Like so many other aspects of New Orleans, Mardi Gras has long been rigidly polarized along racial lines, with its black and white adherents celebrating equally enthusiastically but almost totally separately in krewes, which are private, nonprofit clubs.
Rather than open its membership to blacks, for instance, Comus simply stopped parading in 1991 when a city ordinance banned discrimination within organizations that hold Mardi Gras parades, which rely on public money for crowd control and sanitation, among other things.
Like other krewes that stopped parading, Comus, made up almost exclusively of white men, continued to hold balls. Other krewes, like Rex, opened their membership and have held integrated parades, but the debutantes at their balls are almost exclusively white.
And make no mistake, these things are about social and professional contacts and keeping those concentrated in the “right” hands. In my first couple of years of practice, a huge bone of contention in the office was the Favorite Sons of Ireland dinner, an all-male St. Patrick’s Day event that is attended by all the (male) power brokers in the City, from the Mayor to the Cardinal (I’d love to see what they do this year with Christine Quinn, the new City Council Speaker, who’s female, Irish and a lesbian to boot). All the men in my office went, and the women were always pissed off about it because we were shut out of the access. But the male partners had a point when they said they couldn’t very well stop going, since the access was good for the firm. How good a point that was is up for debate.
Back to the debutante balls. Having been shut out of the white balls and krewes, black New Orleanians formed their own social clubs to encourage their own upward mobility. For instance, the Original Illinois Club is so named because its members were largely Pullman porters for the Illinois Central Railroad, considered a prestigious job at the time. Now its members are businesspeople and professionals. In keeping with the theme of upward mobility, the focus of the debutante balls in the black Carnival clubs is on the young women’s accomplishments, goals and character rather than on family connections:
Unlike the white clubs that have traditionally emphasized family names and lineage, the black clubs focused on accomplishment above all else, local historians say, putting emphasis on a young woman’s education and suitability for higher learning and the work force.
And they’re a huge deal in New Orleans, with the debutantes being profiled by the Times-Picayune, which also extensively covers the balls. So the cancellation of the black debutante balls is a huge blow, and only serves to highlight how much more vulnerable black New Orleans is than white New Orleans, and how much more devastated:
Many of the black clubs are hoping to hold traditional debutante balls next year and plan to invite the young women who missed their turn.
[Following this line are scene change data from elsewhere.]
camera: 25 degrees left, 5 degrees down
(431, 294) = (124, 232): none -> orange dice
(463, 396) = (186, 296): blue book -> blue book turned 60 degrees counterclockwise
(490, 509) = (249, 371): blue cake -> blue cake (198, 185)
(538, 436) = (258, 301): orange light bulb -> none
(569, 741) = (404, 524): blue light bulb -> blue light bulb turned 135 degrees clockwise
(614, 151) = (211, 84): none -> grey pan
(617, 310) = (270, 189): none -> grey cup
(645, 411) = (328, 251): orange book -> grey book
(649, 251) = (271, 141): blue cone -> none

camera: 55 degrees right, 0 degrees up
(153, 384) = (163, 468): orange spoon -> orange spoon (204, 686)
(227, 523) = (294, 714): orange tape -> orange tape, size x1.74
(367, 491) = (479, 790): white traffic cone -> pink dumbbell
But the future is uncertain.
“A lot of the organizations are struggling financially because of the storm,” said Gerard Johnson, a member of the Zulu Social Aid and Pleasure Club, of which he was king in 2004.
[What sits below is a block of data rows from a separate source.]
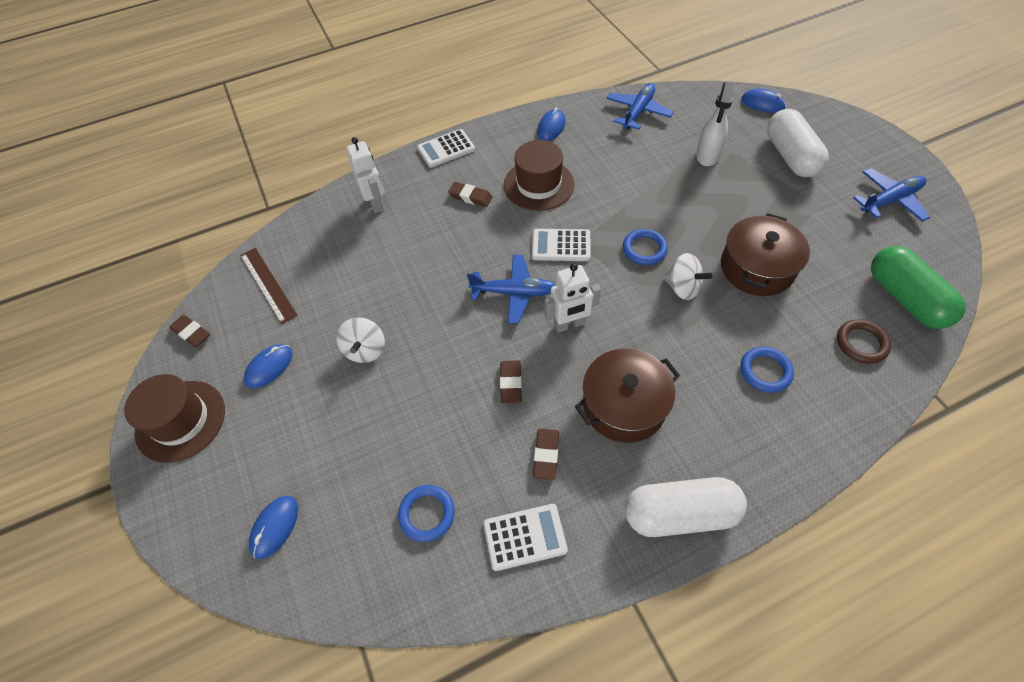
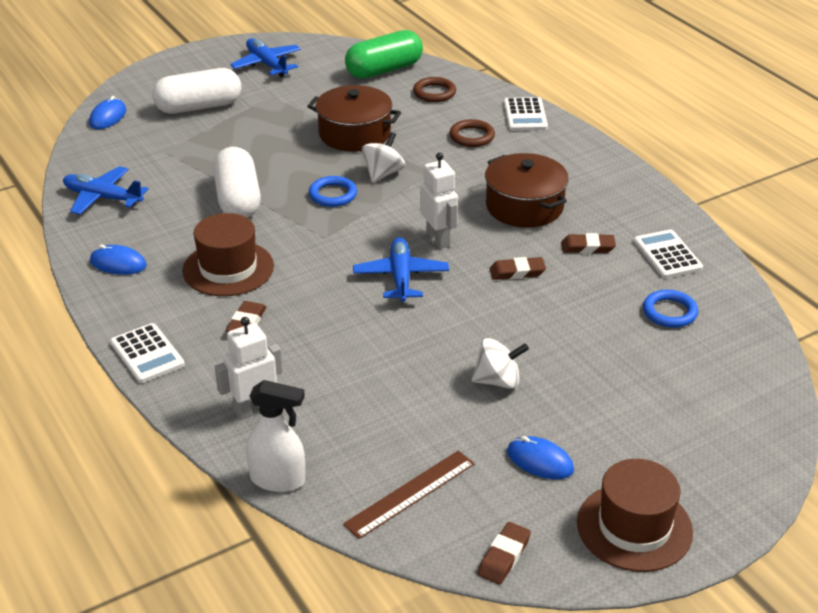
camera: 100 degrees left, 20 degrees down
(275, 527) = (724, 412): blue mouse -> none
(561, 245) = (329, 248): white calculator -> white calculator (525, 115)
(680, 513) = (616, 180): white capsule -> white capsule (238, 199)
(707, 156) = (191, 154): white spray bottle -> white spray bottle (278, 480)
(765, 371) = (472, 136): blue ring -> brown ring

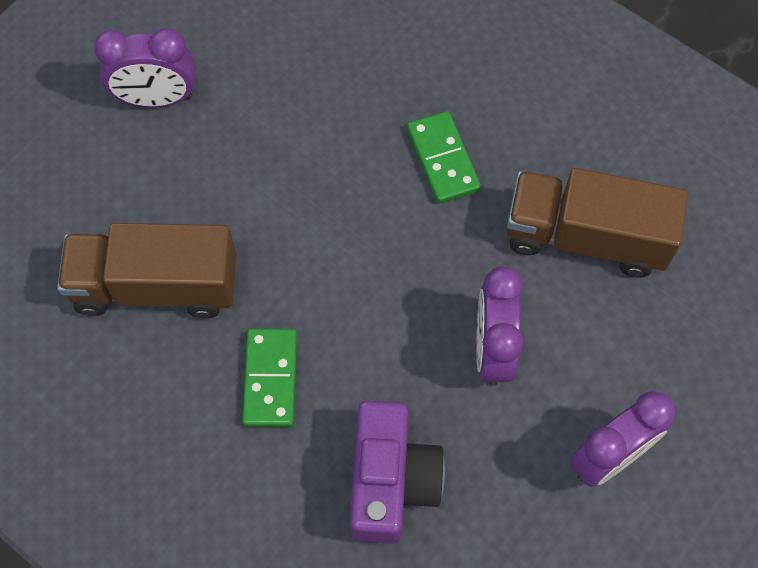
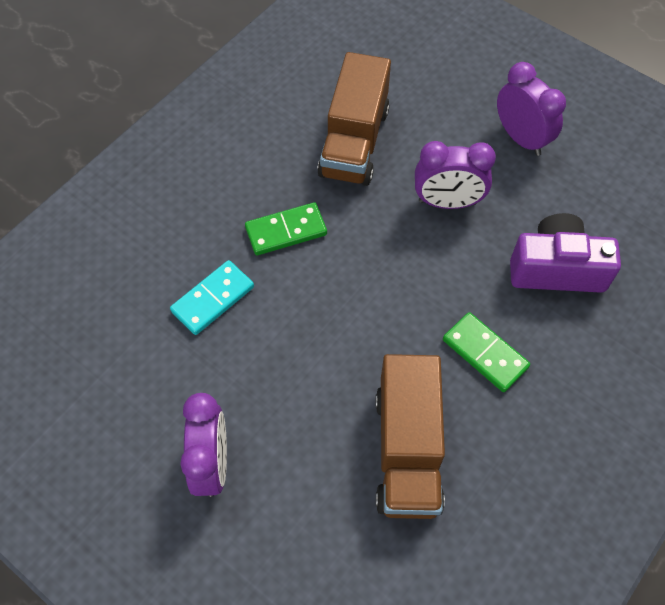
camera: 90 degrees left, 5 degrees down
(271, 379) = (485, 353): green domino -> green domino turned 45 degrees clockwise
(349, 88) = (213, 299): none -> turquoise domino

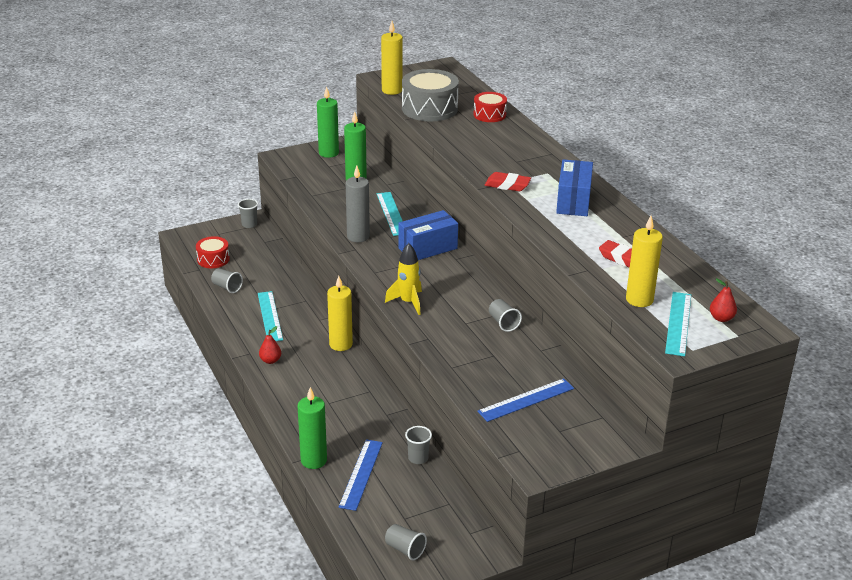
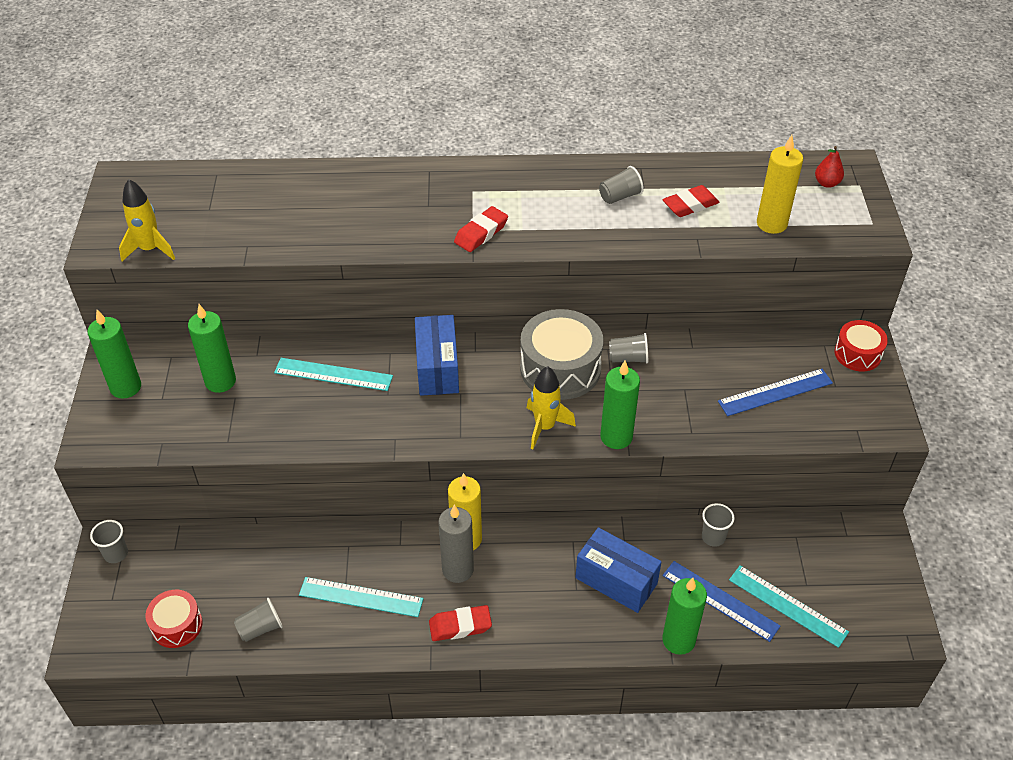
camera: 65 degrees left, 15 degrees up
(270, 360) = (460, 626): red pear -> red eraser
(358, 237) = (367, 426): grey candle -> grey candle (458, 570)
(392, 90) = (150, 249): yellow candle -> yellow rocket
(405, 549) = (855, 601): grey cup -> grey cup (620, 196)
(421, 334) = (616, 437): none -> green candle
(429, 109) = (234, 232): grey drum -> grey drum (560, 368)
(489, 115) = (294, 185): red drum -> red drum (857, 354)
(526, 400) = (775, 392): blue ruler -> blue ruler turned 75 degrees clockwise
(573, 201) = (550, 195): blue box -> blue box (616, 581)
(678, 323) = (824, 214): turquoise ruler -> turquoise ruler (787, 605)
Zulu, the largest black Carnival krewe, paraded this Mardi Gras but did not hold a debutante ball.
Zulu’s annual ball usually draws 16,000 people to the New Orleans convention center. In lieu of the ball, Zulu held a smaller party for its members last Friday night.
Earl Jackson, a former king of the Original Illinois Club and its financial secretary, said only one of 50 members lived in New Orleans now.
“It was probably one of the saddest moments we’ve ever had, canceling the ball,” he said, vowing that it will be back next year. “We will not let it die.”